大森直樹 27年目に話せたこと
今まで、避け続けていたしょうこちゃんの死。
でも、今ならそれを受け入れて前を向ける気がする。
(芦屋市立打出浜小の教材「しょうこさんのお話」、文:永田守、挿絵:松村彩子、2022年10月)
3.11と向き合うためには1.17(1995年の阪神・淡路大震災)の経験から学ぶ必要があるのではないか。そう考えて、兵庫の訪問を重ねてきた。その中で接した言葉だ。
この言葉を発したのは松村彩子さん。1.17では兵庫の公立111校で288名(※1)の子どもが亡くなったが、その周囲にいた子どもの中には、友だちの死と向き合うことを避けてきた人も多い。芦屋市立打出浜小の5年生だった松村さんもその一人だった。松村さんは友だちの中島 祥子さんを喪った。クラスの友だちは、亡くなった祥子さんのことをあまり話さなかった。「それをどう言葉にしていけばいいのかわからなかった」からだと松村さんは振り返っている。
時は流れて、松村さんの子どもが打出浜小に通うようになる。2022年1月17日の同小の追悼集会で、松村さんは6年生の子どもを前に、祥子さんのことを語ることになった。

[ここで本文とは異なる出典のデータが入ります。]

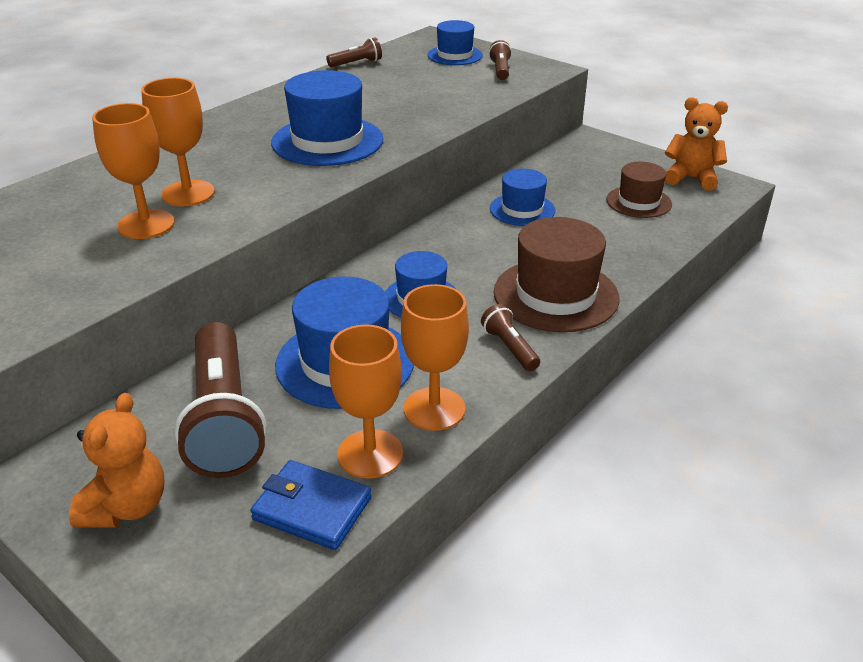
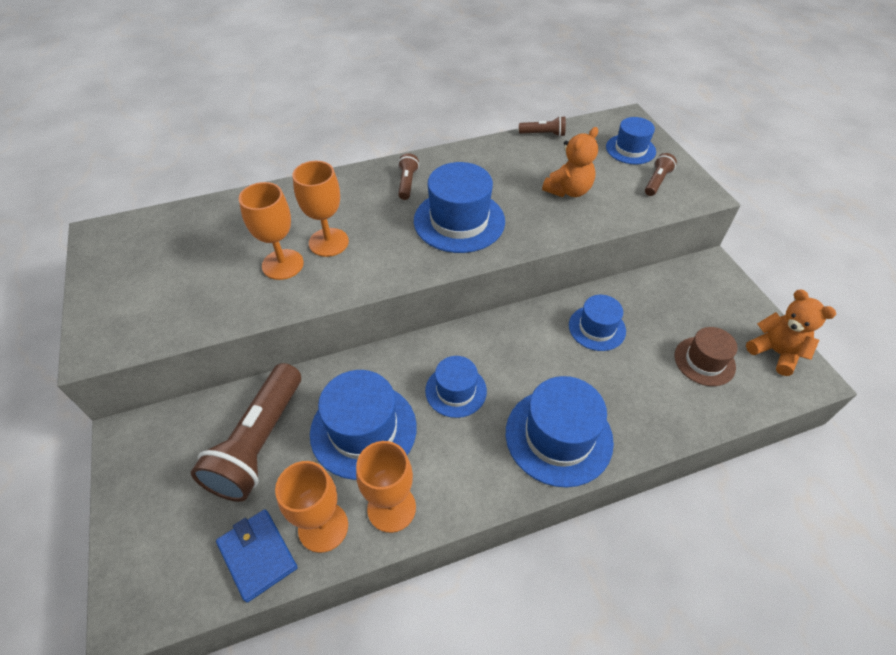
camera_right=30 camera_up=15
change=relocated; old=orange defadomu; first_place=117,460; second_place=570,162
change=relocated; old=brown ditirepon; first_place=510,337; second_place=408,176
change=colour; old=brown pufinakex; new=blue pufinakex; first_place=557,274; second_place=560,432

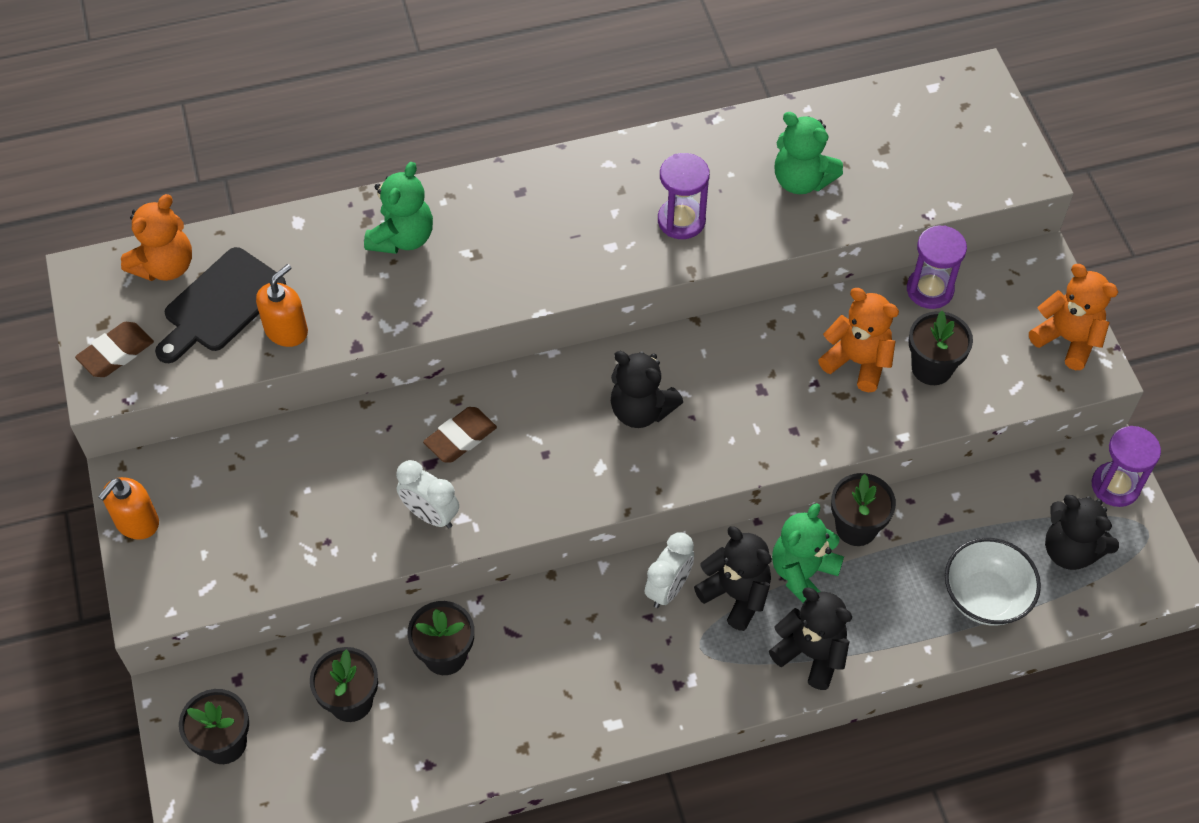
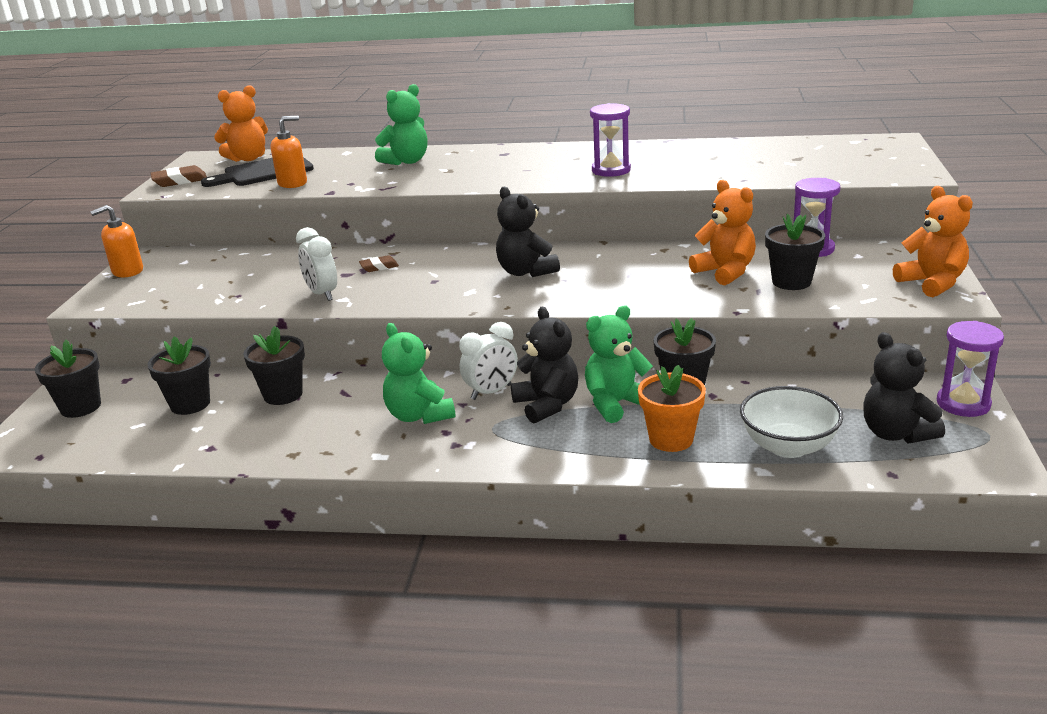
camera_right=25 camera_up=-30
change=size; old=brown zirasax; first_place=460,435; second_place=379,263; factor=0.64
change=missing; old=black defadomu; first_place=810,639
change=relocated; old=green defadomu; first_place=808,153; second_place=419,373
change=appeared; new=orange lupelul; second_place=672,408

しょうこちゃんちは、2ひきのワンちゃんをかっていました。名前は、ボヨとボヨヨン。私は、ワンちゃんのさんぽにいくしょうこちゃんについていったことをよくおぼえています。
「たのしかったなあ」
それと、今でもおぼえているのが、しょうこちゃんの笑顔と変顔! 私はいつも笑わされました。
同小教員の永田守さんは、「追悼の言葉を下敷きに教材をいっしょにつくらないか」と松村さんに声をかけた。永田さんは二つのことを考えていた。
一つは、震災の体験と向き合うことで前を向けるようになった子どもを永田さんが見てきたことに関わる。追悼の言葉をさらに教材にすることで、松村さんも前を向けるようになるのではないか。
もう一つは、打出浜小にある「しょうこさんの木」を永田さんが大切にしてきたことに関わる。1996年に祥子さんを追悼するためトチの木が植樹されていた。石の追悼碑が建てられた学校もあったが、打出浜小では生木を植えることが選び取られていた。永田さんは、その植樹の経緯を子どもと学び直して、手入れを重ねてきた。大人たちが亡くなった子どもの思い出を大切にしていることを学ぶと、子どもは納得をして安心をすることが確かめられてきた。松村さんの言葉を教材にすることで、今を生きる子どもたちは、震災との向き合い方を学ぶのではないか。
完成した教材の中に冒頭の言葉がある。ただし、まだ松村さんは「しょうこさんの木」の前には立つことができないでいる。
3.11では公立146校で513名(岩手89、宮城351、福島73)(※2)の子どもが死亡・行方不明になった。その事実とどう向き合うべきか。私の勤める大学では、防災学習室を設けて、1.17後と3.11後の教育実践記録──その中に松村さんや永田さんの記録がある──から学ぶとりくみを2021年から学生たちと始めているところだ。
※1 兵庫県教育委員会編『震災を生きて──記録・大震災から立ち上がる兵庫の教育』1996年、253~255頁より算出。
※2 大森直樹・大橋保明(編著)一般財団法人教育文化総合研究所(編)『3・11後の教育実践記録──第1巻 地震・津波被災校と3・11受入校』アドバンテージサーバー、2021年、8頁より。